An Angel Group is a way to combine deal flow, pool capital, share expenses, bring a variety of experience, make better investments and create an enjoyable social environment.
Some stats on the U.S. Angel Group market for 2007
- Average investments per group: 7.3
- New investments per group per year: 4.5
- Total amount invested: $1.9 million
- Amount invested per round: $265k
- Amount invested per Angel per deal: $33k
What are Angels looking for?
- Great entrepreneurs
- Scalable business model
- Low investment required
- "Unfair advantage" – basically what’s special about this company that will help it stand apart
- External validation
- Reasonable valuation
Angel Economics
Rather than explain this – just look at the chart below. Basically what it comes down to is for the Angel to actually walk away with the return they are looking for, one out of ten deals must return 30 times the investment. The math might be a bit overwhelming but just review the numbers. Out of 10 deals:
- 5 will go out of business
- 2 will return what the Angel put in
- 2 will return 3x
- 1 must return 30x
Angel Groups – What’s the process look like?
Part I – the application
- Have a business plan
- Research Angel Groups – know which ones are suitable for you
- Apply Online – David stressed the importance of a video pitch
Part II – the review and deal
- Meet the screening panel
- Make the cut
- Work with a coach – NY Angels provides one free and it’s mandatory
- Present to entire group
- If selected, attend a due diligence meeting
- Negotiate the term sheet
David left us with information and an overview of Angelsoft. I’ve decided to make that a separate post over the weekend. Thanks to David, nextNY and all of the great sponsors for the event tonight.

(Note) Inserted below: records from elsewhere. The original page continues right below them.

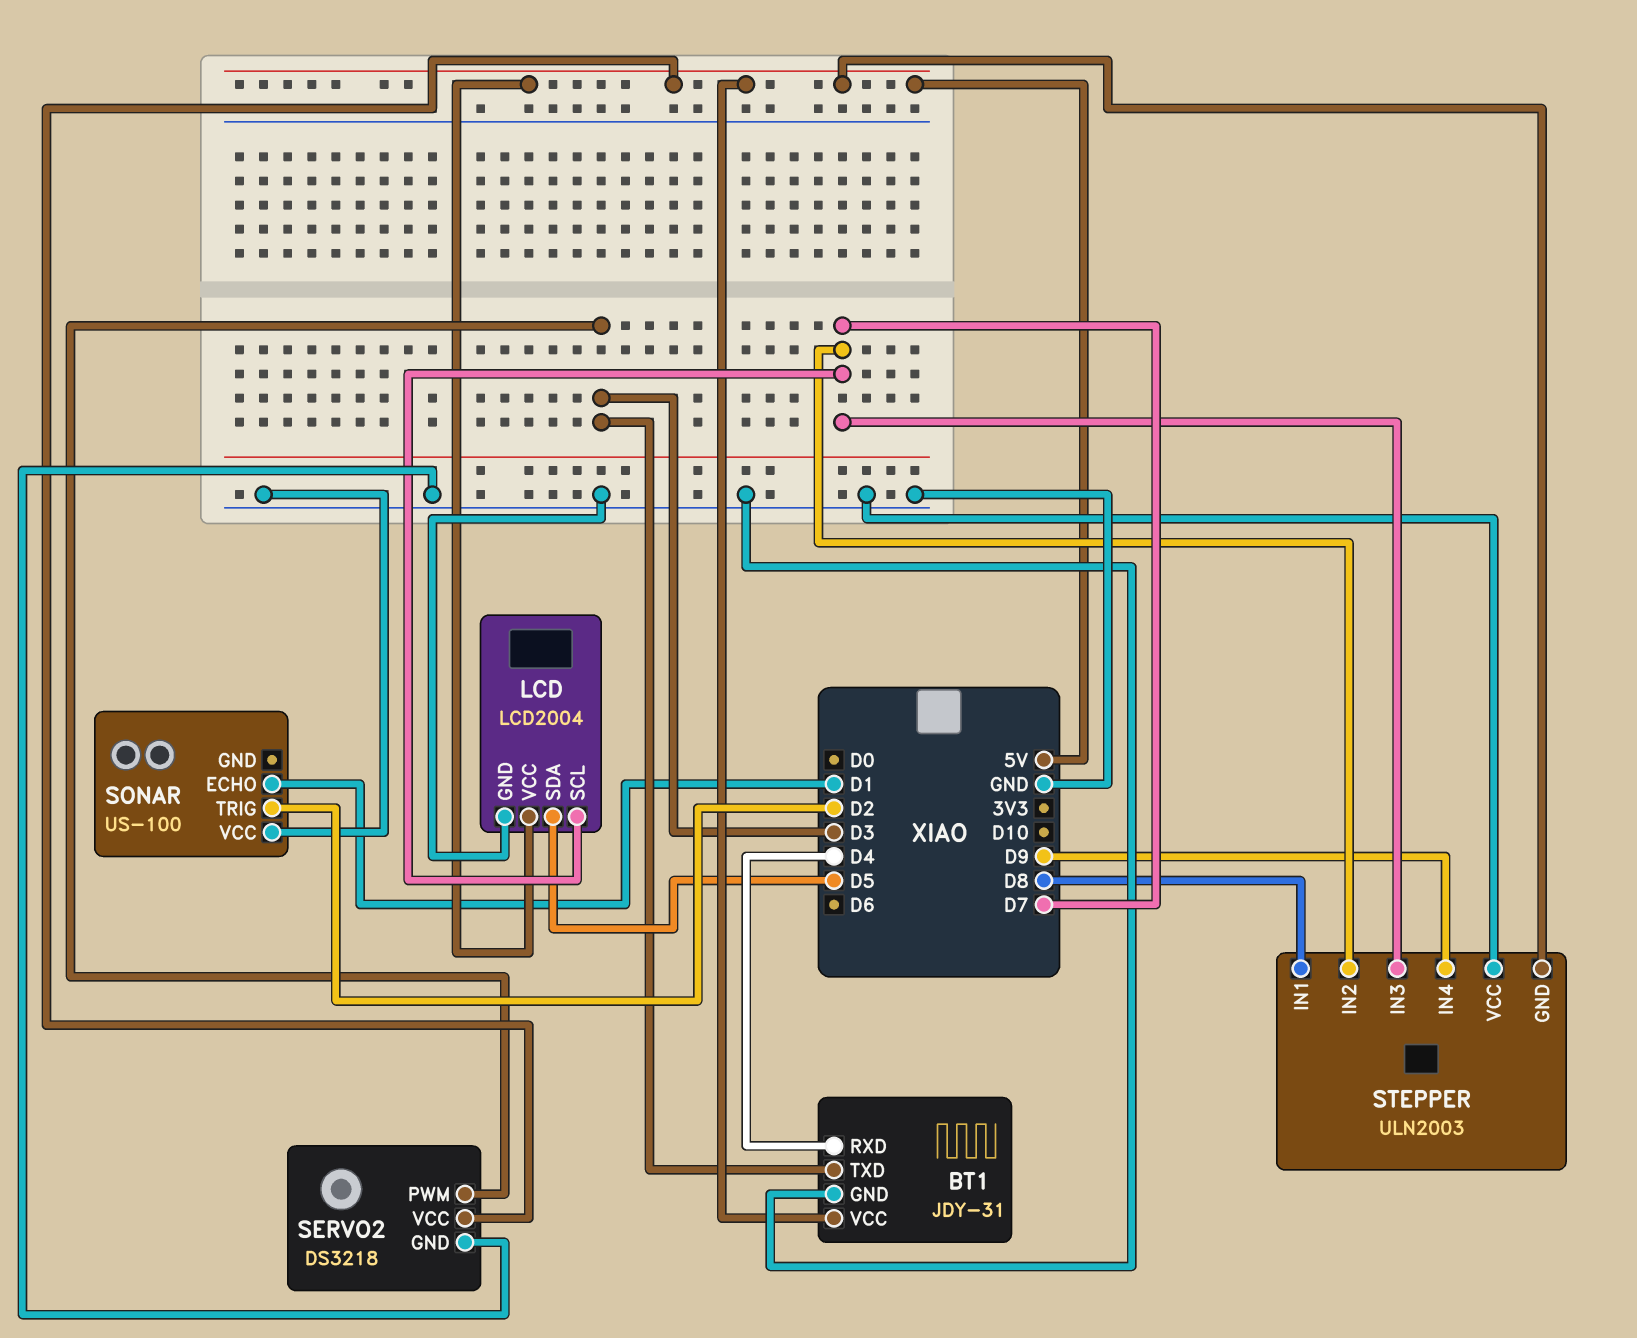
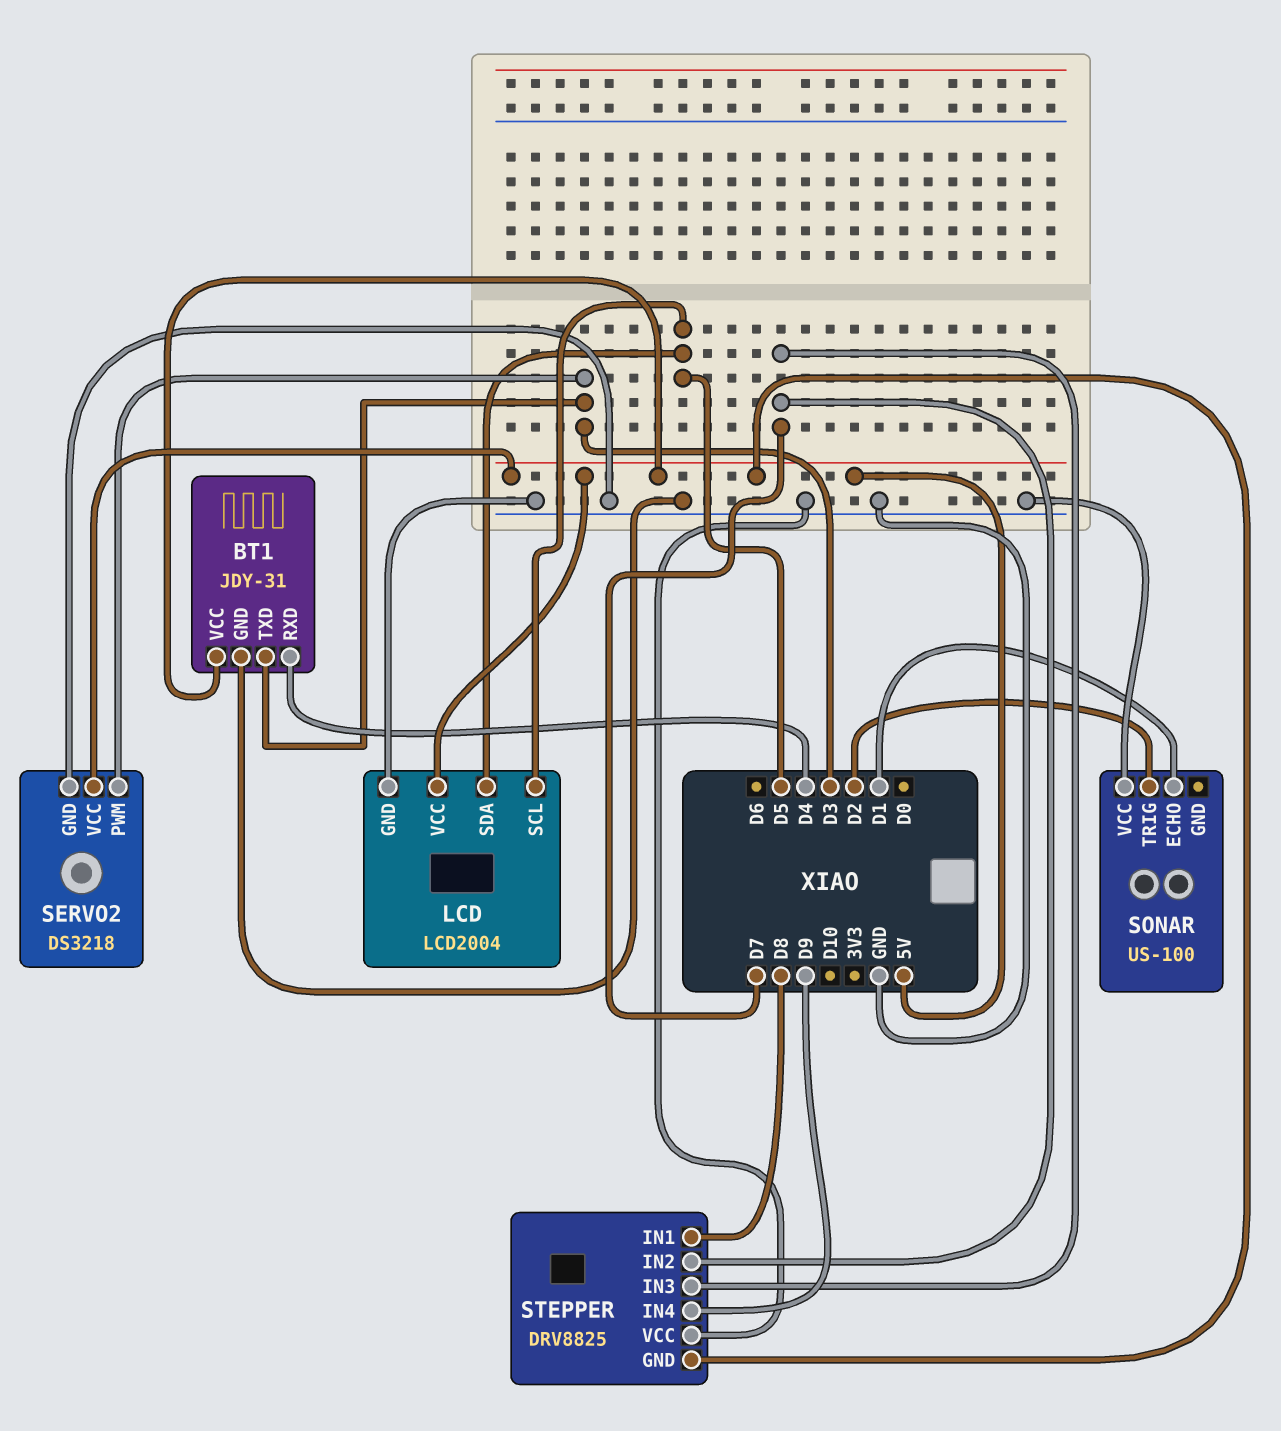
LCD pin SCL: D7 -> D5
STEPPER: ULN2003 -> DRV8825

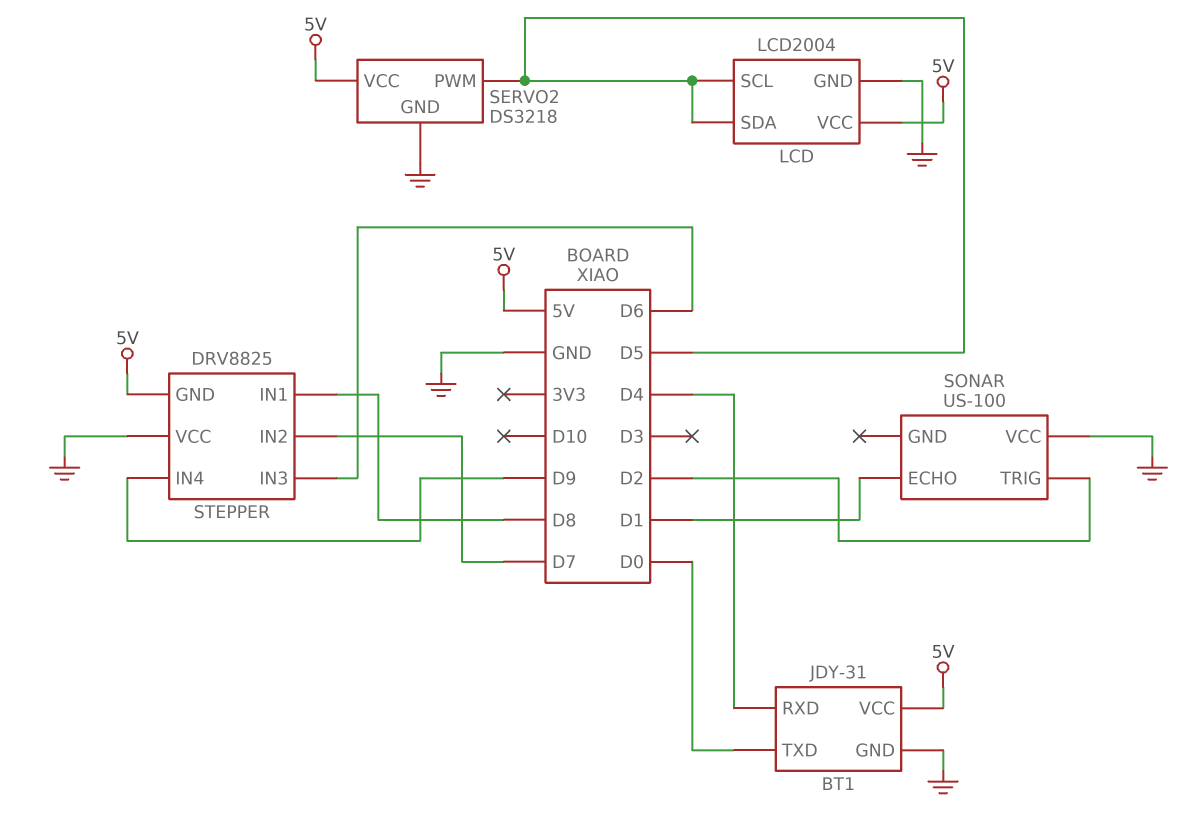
BT1 pin TXD: D3 -> D0
SERVO2 pin PWM: D3 -> D5
STEPPER pin IN3: D7 -> D6

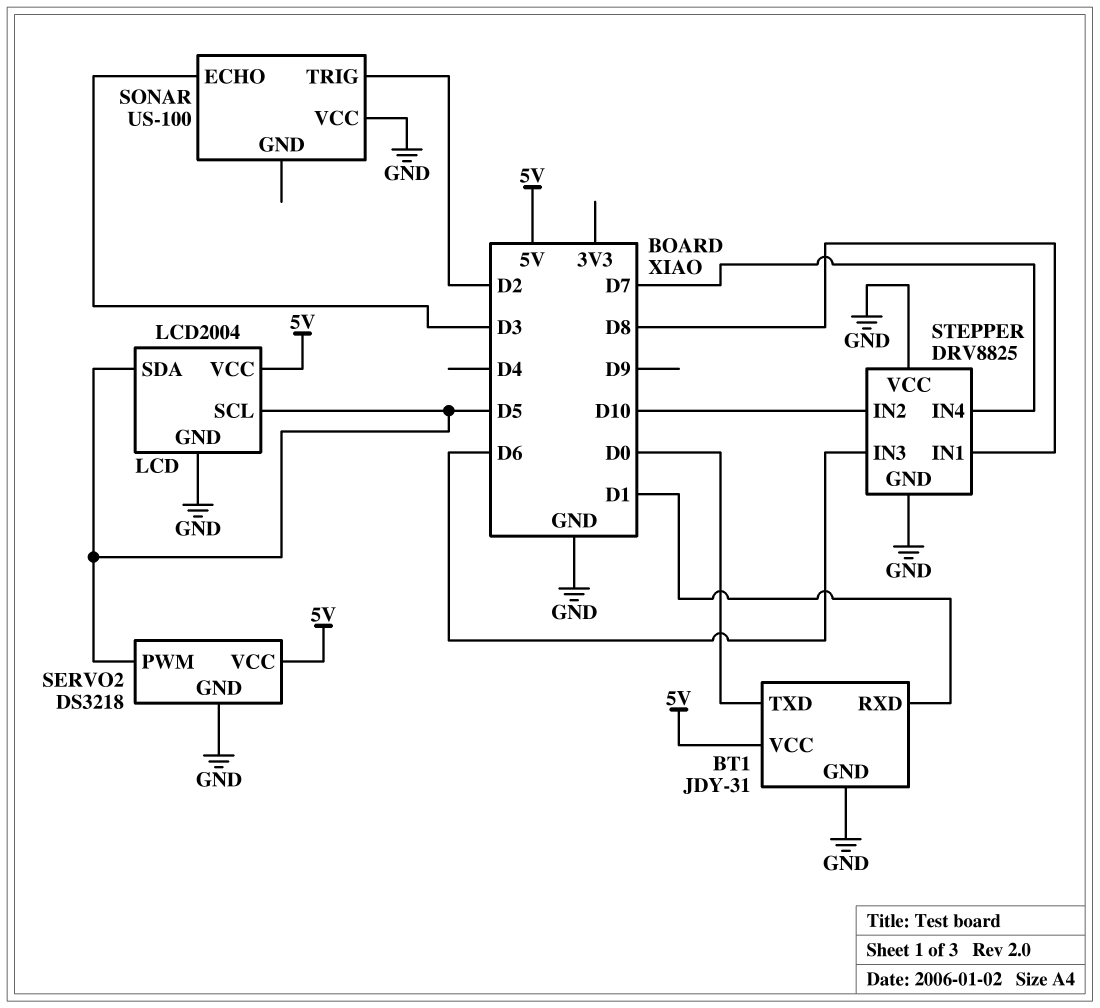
BT1 pin RXD: D4 -> D1
SONAR pin ECHO: D1 -> D3
STEPPER pin GND: 5V -> GND
STEPPER pin IN2: D7 -> D10
STEPPER pin IN4: D9 -> D7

Howard Greenstein has a review from the event as well.








Agreed this was great background info, now here’s a bit more. Angel Groups can be a great opportunity for those of us without tons of financing connections. But beware, they often act more like VCs. Meaning, Angels are “Angels” because they often support entrepreneurs before much of the business is proven based on either the concept/founders/or early traction or product. Angel groups don’t often make investment decisions because they like the founders. There can be a lot of hassles associated with this route.
Also, FYI, you don’t have to be an accredited investor to be an angel, it just relates to the reporting the person offering shares or securities needs to offer, the guidelines are a little more lax for accredited investors because the assumption is they are sophisticated investors. You decide…
While one technically does not have to be an SEC Accredited Investor, it is not simply a matter of ‘reporting’ or being ‘a little more lax’. If the company offering the shares cannot prove that the only people who were offered any shares were Accredited Investors (or one of a few other very limited special categories) then the ENTIRE ROUND OF FINANCING is in jeopardy, and the whole thing can blow up and be subject to recision and penalties. This is one of those areas where you absolutely, positively, no-question-about-it, need a good lawyer with experience in THIS area to advise you BEFORE you do anything. It might otherwise be the single most expensive decision you ever make. You decide… [grin]
Great stuff! Glad to see you got all of this useful information for free – very rare eh? Loved the points brought about. Thanks for sharing!
I’d be interested in attending another seminar. Are there any scheduled for the future?